Kendati almarhum Taufik baru mentas di Liga 3 Zona Riau, bukan pemain nasional, bukan pemain Liga 1 atau Liga 2, tetap saja Taufik adalah anak bangsa yang sama-sama berprofesi sebagai pesepak bola.
Seharusnya, tetap ada simpati-empati dan respek dari segenap stakeholder sepak bola nasional. Di media sosial sudah banyak ucapan turut berduka dari berbagai Klub Liga 1, 2, 3, hingga penggiat sepak bola akar rumut, pun ucapan duka dari publik sepak bola nasional.Â
Sayang, respek dan simpati ternyata tak nampak dari para penggawa timnas Indonesia yang bertanding melawan Singapura, dan hampir bersamaan tim Liga 2 juga bertanding lanjutan Babak 8 Besar di Stadion Wibawa Mukti dan Stadion Pakansari, pun tak memberikan simpati, yaitu dengan mengenakan pita hitam di lengan pemain sebagai tanda duka cita.

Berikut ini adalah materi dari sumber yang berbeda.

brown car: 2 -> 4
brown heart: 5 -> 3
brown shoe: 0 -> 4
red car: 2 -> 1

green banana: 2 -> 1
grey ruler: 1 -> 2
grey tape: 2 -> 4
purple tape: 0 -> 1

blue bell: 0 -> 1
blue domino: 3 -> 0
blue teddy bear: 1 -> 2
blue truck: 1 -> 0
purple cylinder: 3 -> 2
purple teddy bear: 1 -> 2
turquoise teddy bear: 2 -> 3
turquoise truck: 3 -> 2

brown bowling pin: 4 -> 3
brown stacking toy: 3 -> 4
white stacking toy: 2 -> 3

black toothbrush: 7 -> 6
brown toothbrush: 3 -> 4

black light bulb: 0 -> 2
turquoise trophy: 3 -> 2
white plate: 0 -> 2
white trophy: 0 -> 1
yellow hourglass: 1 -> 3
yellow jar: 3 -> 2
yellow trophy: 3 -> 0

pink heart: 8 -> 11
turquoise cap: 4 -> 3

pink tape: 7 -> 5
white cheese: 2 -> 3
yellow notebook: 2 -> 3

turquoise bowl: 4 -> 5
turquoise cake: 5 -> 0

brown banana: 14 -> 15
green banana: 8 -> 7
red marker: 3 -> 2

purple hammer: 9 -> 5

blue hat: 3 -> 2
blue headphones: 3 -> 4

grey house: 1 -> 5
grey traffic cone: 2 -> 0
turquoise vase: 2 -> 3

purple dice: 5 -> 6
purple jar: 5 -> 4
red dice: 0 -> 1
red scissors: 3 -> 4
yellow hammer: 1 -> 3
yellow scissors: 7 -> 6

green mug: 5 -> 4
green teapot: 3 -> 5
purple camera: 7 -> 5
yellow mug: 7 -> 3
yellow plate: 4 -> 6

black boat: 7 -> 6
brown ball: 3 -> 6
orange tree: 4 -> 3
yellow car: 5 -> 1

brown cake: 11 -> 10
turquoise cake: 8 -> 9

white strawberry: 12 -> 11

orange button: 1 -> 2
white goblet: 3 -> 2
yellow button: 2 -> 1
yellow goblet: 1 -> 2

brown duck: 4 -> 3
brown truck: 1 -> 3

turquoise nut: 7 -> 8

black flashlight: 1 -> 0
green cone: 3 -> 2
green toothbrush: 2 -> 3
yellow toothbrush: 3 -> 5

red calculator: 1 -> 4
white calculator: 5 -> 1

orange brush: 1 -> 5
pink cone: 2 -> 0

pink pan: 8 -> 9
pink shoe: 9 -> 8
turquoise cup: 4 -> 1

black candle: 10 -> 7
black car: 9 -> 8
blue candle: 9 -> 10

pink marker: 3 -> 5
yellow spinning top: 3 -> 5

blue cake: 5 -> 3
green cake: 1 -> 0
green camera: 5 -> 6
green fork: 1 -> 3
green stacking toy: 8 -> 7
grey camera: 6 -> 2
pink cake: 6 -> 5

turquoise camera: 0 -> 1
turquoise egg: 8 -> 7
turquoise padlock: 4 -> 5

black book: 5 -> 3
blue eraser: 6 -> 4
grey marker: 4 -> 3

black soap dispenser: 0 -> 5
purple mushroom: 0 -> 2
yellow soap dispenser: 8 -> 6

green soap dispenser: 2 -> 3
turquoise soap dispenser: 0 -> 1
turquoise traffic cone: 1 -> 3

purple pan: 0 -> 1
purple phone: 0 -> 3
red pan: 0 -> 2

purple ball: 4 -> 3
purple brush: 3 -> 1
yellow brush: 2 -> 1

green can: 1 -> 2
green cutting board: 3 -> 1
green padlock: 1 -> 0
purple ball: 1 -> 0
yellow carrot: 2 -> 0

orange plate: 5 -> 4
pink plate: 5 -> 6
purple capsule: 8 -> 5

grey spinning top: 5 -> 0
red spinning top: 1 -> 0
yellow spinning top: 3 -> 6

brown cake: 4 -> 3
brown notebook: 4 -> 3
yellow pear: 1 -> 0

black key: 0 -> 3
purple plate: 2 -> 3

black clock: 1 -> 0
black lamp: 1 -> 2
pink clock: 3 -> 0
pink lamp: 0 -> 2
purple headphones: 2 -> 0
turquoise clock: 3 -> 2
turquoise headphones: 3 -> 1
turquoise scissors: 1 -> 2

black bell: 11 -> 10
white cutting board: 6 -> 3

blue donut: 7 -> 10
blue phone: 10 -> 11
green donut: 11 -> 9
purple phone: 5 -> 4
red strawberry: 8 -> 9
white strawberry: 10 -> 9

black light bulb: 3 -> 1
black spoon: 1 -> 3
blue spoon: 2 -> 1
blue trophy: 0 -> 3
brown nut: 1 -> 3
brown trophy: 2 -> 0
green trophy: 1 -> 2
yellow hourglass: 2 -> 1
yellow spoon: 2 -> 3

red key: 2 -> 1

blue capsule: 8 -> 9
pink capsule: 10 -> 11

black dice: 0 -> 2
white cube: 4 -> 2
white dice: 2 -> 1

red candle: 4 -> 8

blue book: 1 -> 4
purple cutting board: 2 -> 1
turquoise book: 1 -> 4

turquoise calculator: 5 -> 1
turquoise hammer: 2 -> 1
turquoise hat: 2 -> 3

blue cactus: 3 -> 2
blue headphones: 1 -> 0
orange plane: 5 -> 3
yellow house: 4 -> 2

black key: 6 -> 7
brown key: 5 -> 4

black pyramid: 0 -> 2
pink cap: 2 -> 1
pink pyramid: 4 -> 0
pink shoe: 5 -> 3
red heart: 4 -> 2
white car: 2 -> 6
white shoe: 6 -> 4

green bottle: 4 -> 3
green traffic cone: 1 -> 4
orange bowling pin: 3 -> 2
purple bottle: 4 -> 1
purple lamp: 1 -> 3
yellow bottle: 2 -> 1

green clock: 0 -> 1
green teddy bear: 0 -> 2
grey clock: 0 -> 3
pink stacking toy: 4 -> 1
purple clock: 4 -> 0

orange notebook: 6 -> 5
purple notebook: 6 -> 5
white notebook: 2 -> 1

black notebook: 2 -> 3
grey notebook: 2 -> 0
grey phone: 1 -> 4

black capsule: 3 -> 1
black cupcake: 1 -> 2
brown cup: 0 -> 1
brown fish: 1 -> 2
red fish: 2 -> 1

Seharusnya, ada pihak yang mengingatkan, para pemain mengenakan pita hitam sebagai ucapan simpati sekaligus pengingat, bahwa nyawa para pemain timnas atau Liga 2 dan tim-tim lainnya, juga sangat rentan terancam bahaya, nyawa dapat melayang seperti terjadi pada Taufik, akibat permainan sepak bola yang brutal dan keras.
Masih lekat dalam ingatan saya, tiga tahun lalu, pita hitam menghiasi lengan para pemain tim nasional U-16 saat menjalani pertandingan terakhir putaran Grup A Piala AFF U-16 melawan Kamboja di Stadion Delta Sidoarjo, Senin (6/8/2018).
Pita hitam itu sebagai bentuk simpati untuk korban tragedi bencana alam gempa bumi dengan kekuatan 7,0 SR menewaskan lebih dari 90 orang di Lombok.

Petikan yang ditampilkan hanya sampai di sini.